By doing this the filmmakers create a tension between the two that drives the film, and is best illustrated by the scenes in Auschwitz.  Once there, we accompany Rampton as he visits the camp’s museum. He is alone, quietly taking photos of the mounds of eye glasses and luggage. As he enters the room with the shoes, the camera tracks around the display cases, disorientating us. It is overwhelming and nauseating, allowing us to sense how Rampton is feeling, giving us his point of view. Next we see him, as if we are looking out of the case, his face is tight, his jaw clenched, as he tries to separate what he feels from the information he must gather.

In the next scene we are introduced to an annoyed Lipstadt as she voices her displeasure at Rampton’s tardiness as they wait for him at Birkenau.
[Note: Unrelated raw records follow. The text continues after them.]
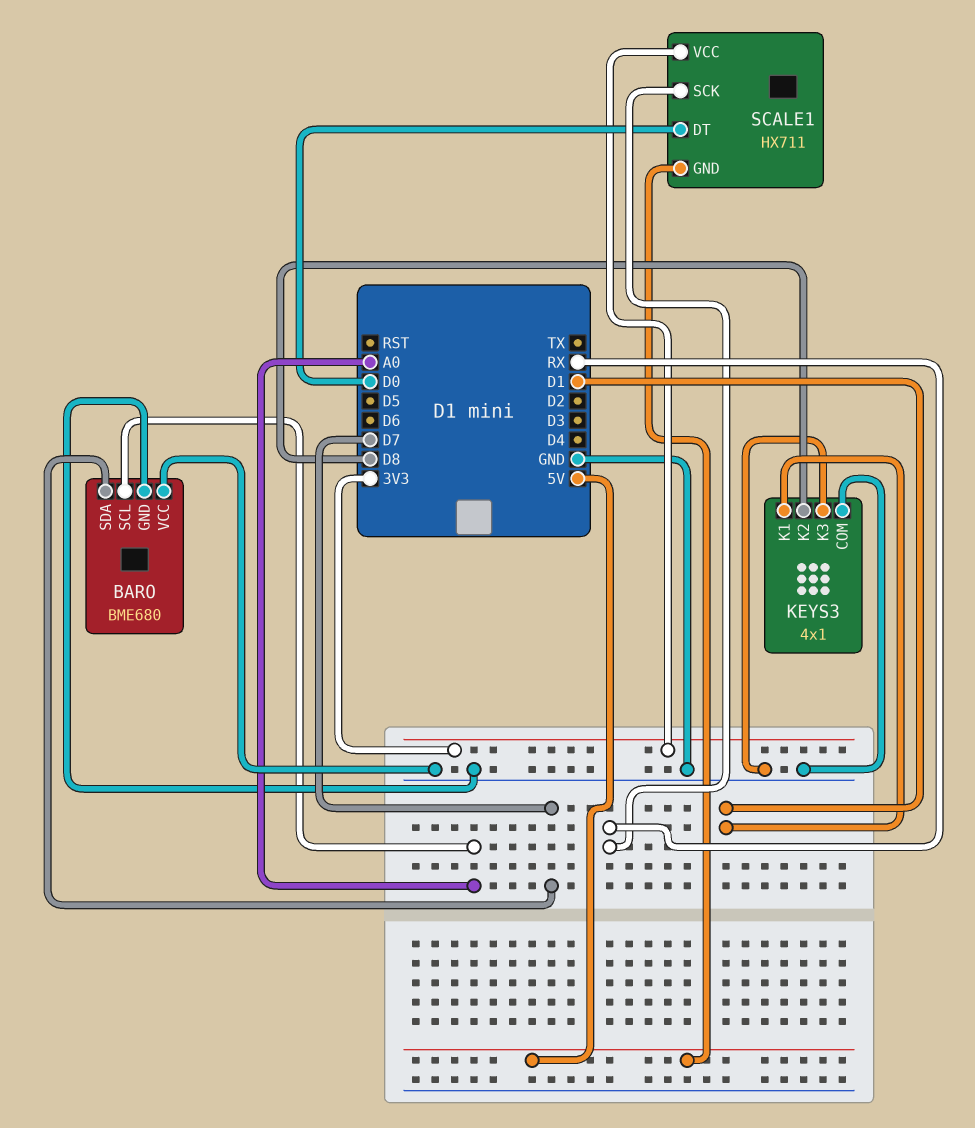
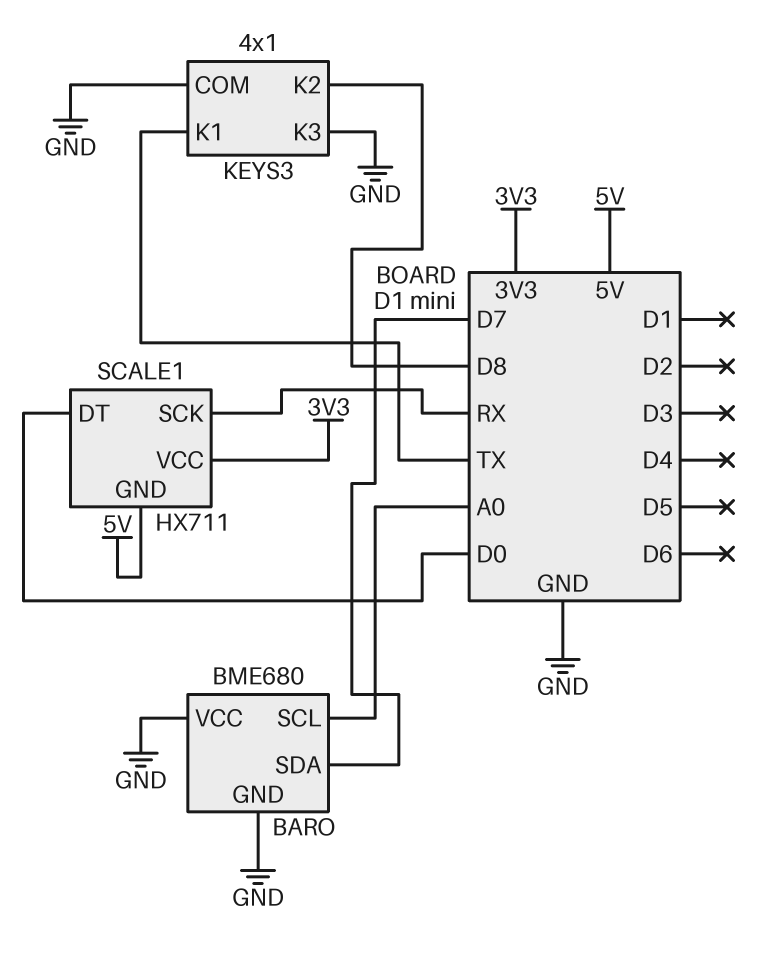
KEYS3 pin K1: D1 -> TX

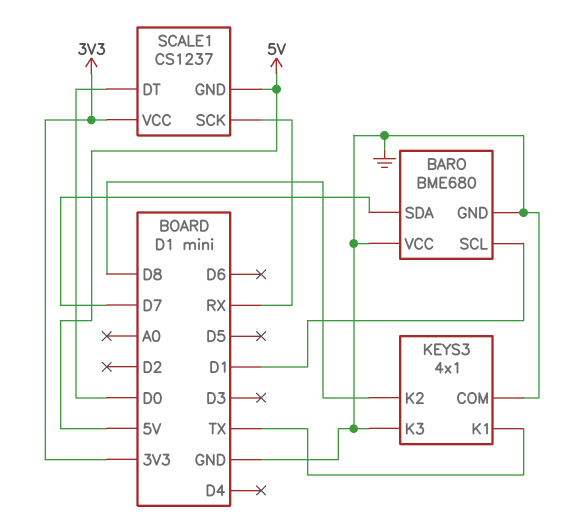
BARO pin SCL: A0 -> D1
SCALE1: HX711 -> CS1237

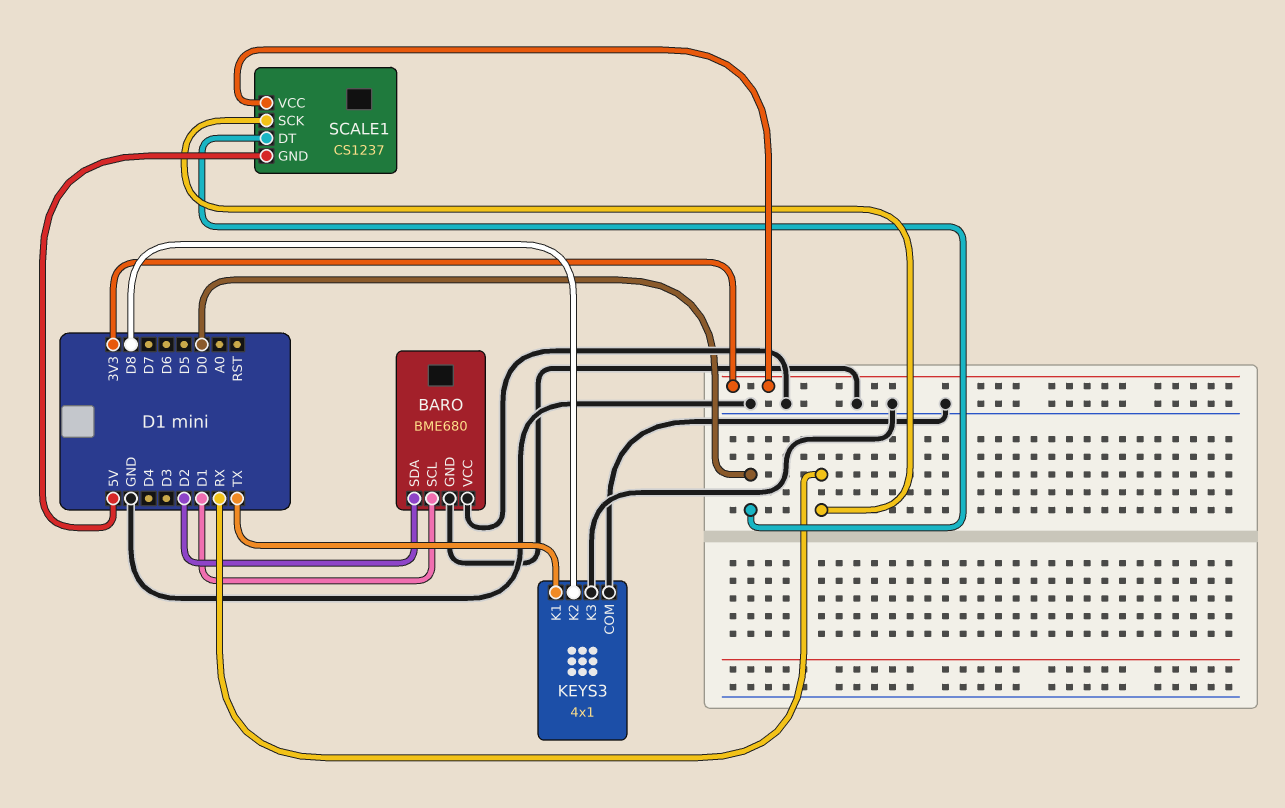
BARO pin SDA: D7 -> D2

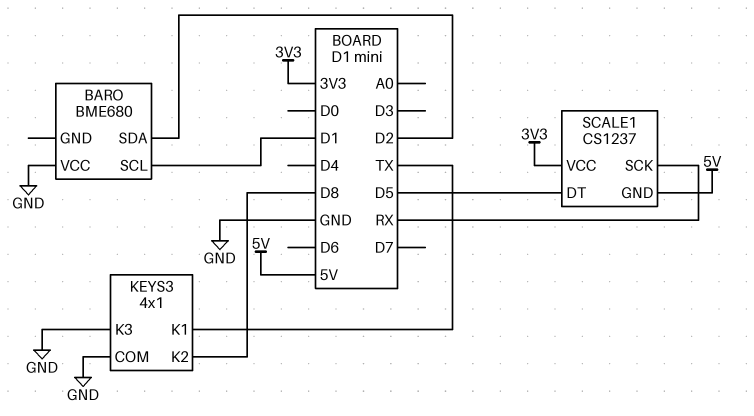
BARO pin GND: GND -> none
SCALE1 pin DT: D0 -> D5

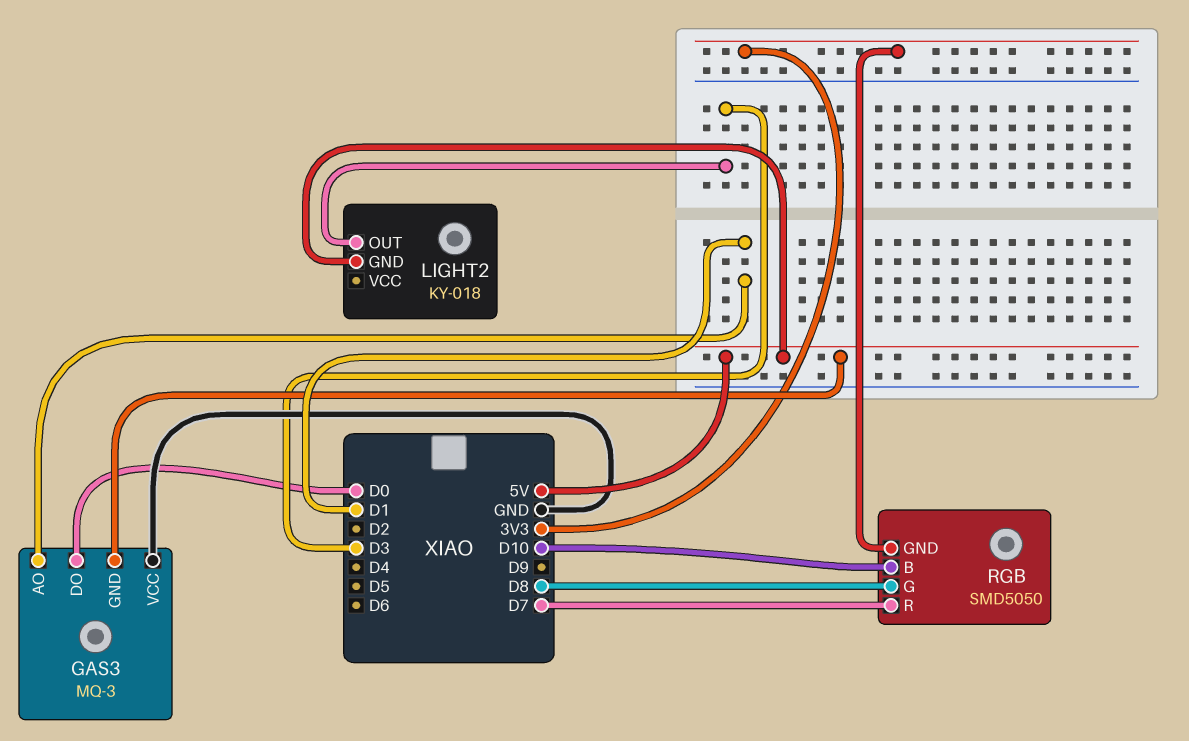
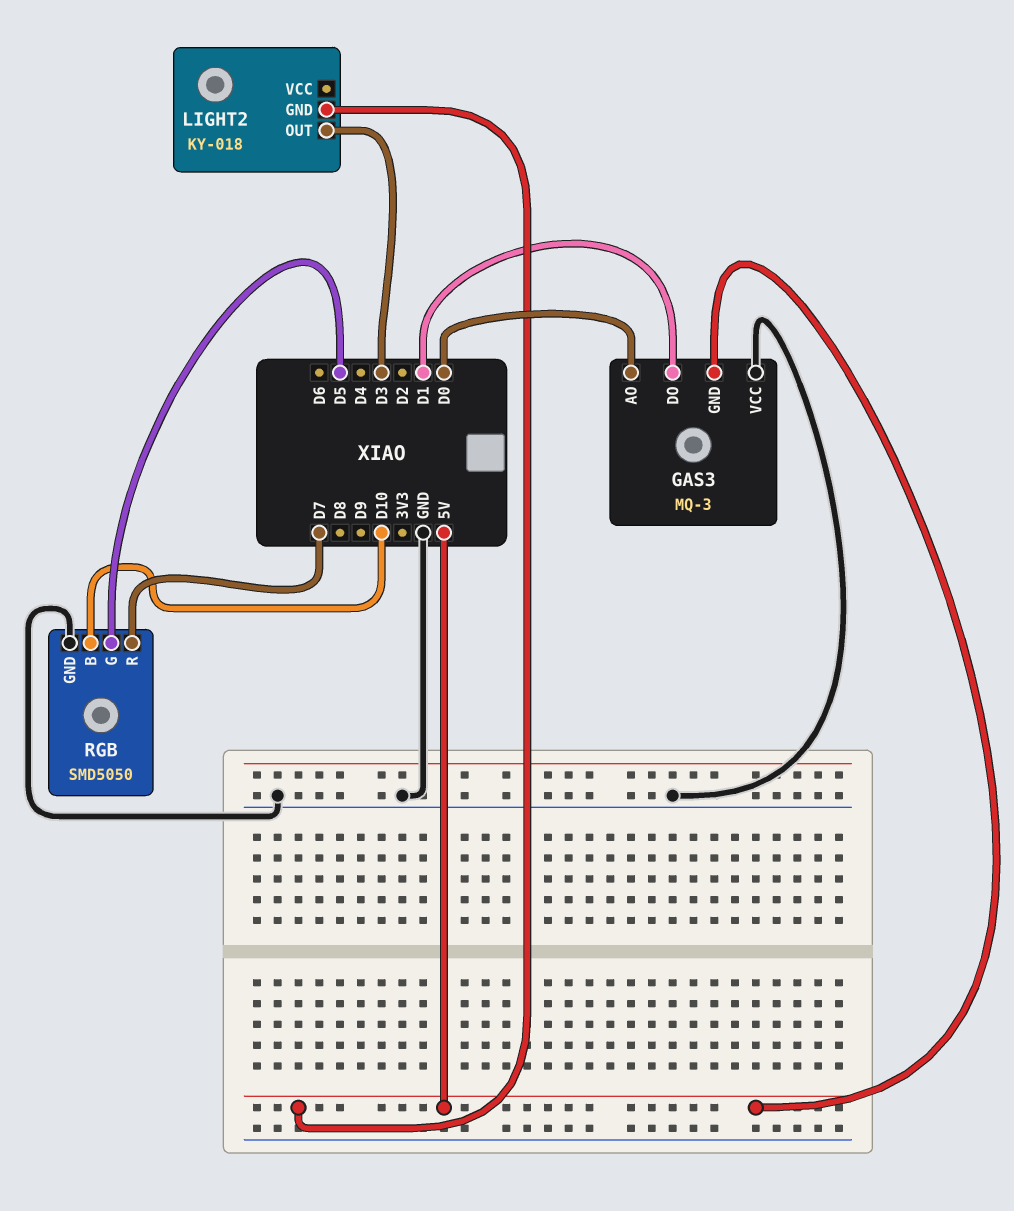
GAS3 pin AO: D1 -> D0
GAS3 pin DO: D0 -> D1
RGB pin G: D8 -> D5
RGB pin GND: 3V3 -> GND

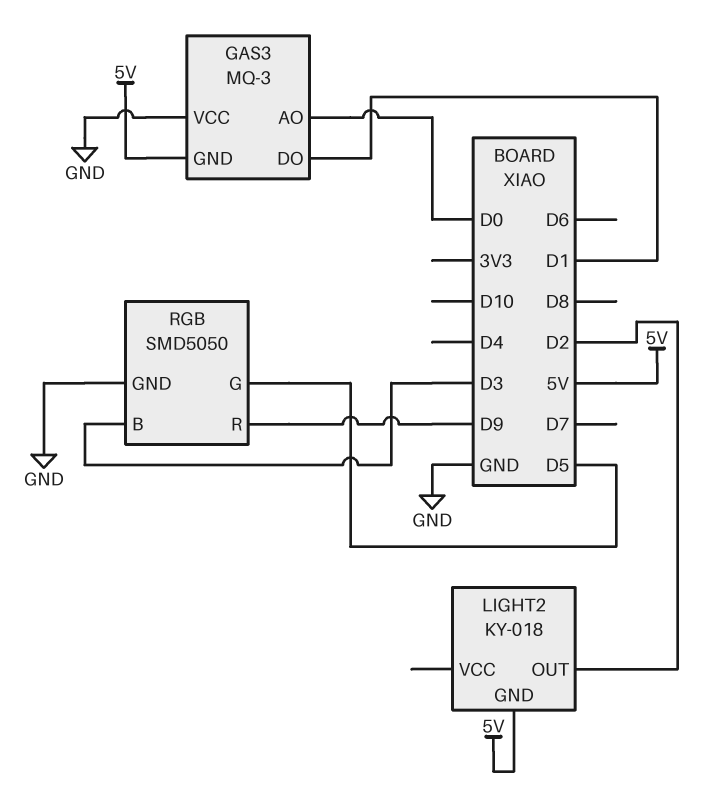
LIGHT2 pin OUT: D3 -> D2
RGB pin B: D10 -> D3
RGB pin R: D7 -> D9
Later in the scene she will also have a very emotional reaction to what she perceives as his lack of respect for the sanctity of Auschwitz as memorial, to honor those who were murdered there.  What is discovered and perceived at Auschwitz is central to the narrative of the film over the debate of how the case is being fought.

Once in court Lipstadt is forced to sit silently, as Irving spins his revisionist narrative. Anyone (myself included) who has ever had to sit through a presentation given by a denier or has been attacked by one at a lecture, knows the frustration of having to remain quiet as they ramble off their lies. The real life Lipstadt recently remarked at a discussion about the film, that for her remaining silent is an “unnatural act.” (USHMM September 28, 2016) Even in silence, Lipstadt was still defending history, the survivors and the six million.

The filmmakers reinforce her bravery in accepting the case by linking her to other women who have stood up in the face of adversity.  The first being the Hebrew heroine and prophetess Deborah who leads the Israelites to defeat Canaanites (who Lipstadt is named for), and second, Queen Boudicea of the British tribe the Iceni, who led a revolt against the Romans in 60-61BCE, much to her own personal peril and loss.  The film brings this symbol to the forefront by having Lipstadt run by Boudicea’s statue on her many outings to relieve stress during the trial.  I did wonder if indeed Lipstadt was a jogger, and discovered she was, but the film uses it to remind us that Lipstadt is someone who runs towards a fight not away from it.

In the end the trial is Irving’s downfall, defeated by his own assertions. At a lecture she gave at the Jerusalem Center in June of 2004, Lipstadt recounted that at some points in the trial they were able to expose Irving not only as a falsifier of history but as an irrational and foolish figure. “Defeating him was important. The battle against people like this is to defeat them in a way that does not make them important. One must dress or let them dress themselves in the Jester’s costume, in that way it is he, who survives to give witness to his own powerlessness.”

Jodi Elowitz is an adjunct professor of the Humanities at Gateway Community College in Phoenix, Arizona, and former Program Coordinator for the Center for Holocaust and Genocide Studies.